Results: In 162 BC cases, the methylation rates of the selected genes were 53.7%, 22.8%, 38.9%, 34.6%, 29.0%, 46.3%, 20.4%, 18.5%, and 28.4% respectively. In 32 cases of benign breast diseases (BBD) - 12.5%, 15.6%, 6.3%, 3.1%, 12.5%, 21.9%, 3.1%, 15.6% and 3.1%. BC samples displayed higher BRCA1, MGMT, GSTP1, APC, RASSF1A, WIF1, and p16 methylation levels than BBD samples (p < 0.001). Hypermethylation of BRCA1, GSTP1, and RASSF1A was predominant in the invasive ductal carcinoma, while hypermethylation of BRCA1, GSTP1, RASSF1A, WIF-1, and p16 was found to significantly correlate with lymph node metastasis (p < 0.05). Hypermethylation of BRCA1, MGMT, and GSTP1 was more common in stage III (p < 0.05) than in stages I/II, whereas MLH1 methylation was predominant in stage I and APC methylation was less common in stage III (p = 0.03). In addition, methylation of RASSF1A and EGFR was more frequent in younger patients (p < 0.01) than in elder patients.

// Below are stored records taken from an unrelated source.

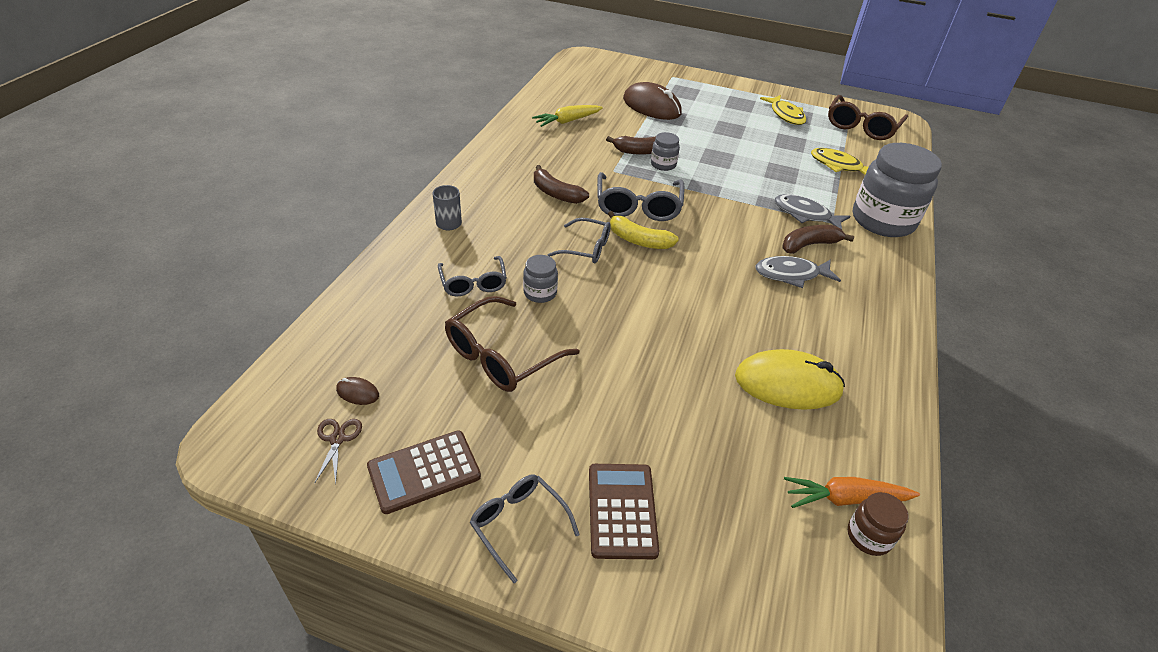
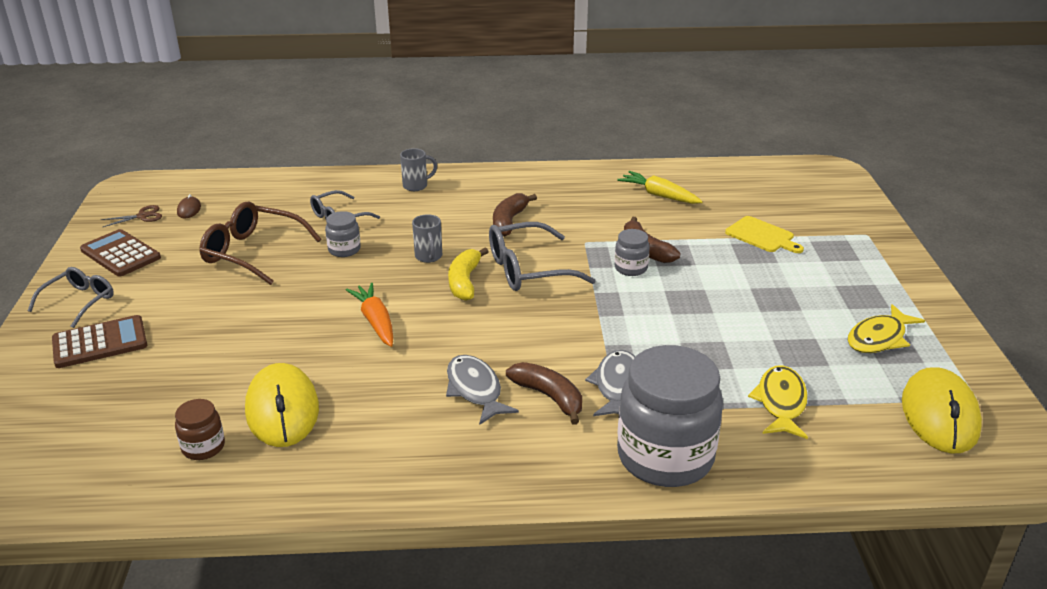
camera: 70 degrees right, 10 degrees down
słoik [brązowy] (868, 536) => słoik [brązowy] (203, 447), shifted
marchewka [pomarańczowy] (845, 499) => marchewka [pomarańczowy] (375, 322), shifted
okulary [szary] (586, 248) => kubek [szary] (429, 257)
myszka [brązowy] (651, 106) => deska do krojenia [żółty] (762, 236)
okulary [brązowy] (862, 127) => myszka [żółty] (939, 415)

Conclusion: These data suggest that a gene panel (BRCA1/MGMT/GSTP1) can be used to support the diagnosis and screening of Vietnamese patients' BC with a sensitivity of 70%, and a specificity of 85%.
Keywords: DNA methylation; breast cancer; clinicopathological features; panel; ensitivity/specificity.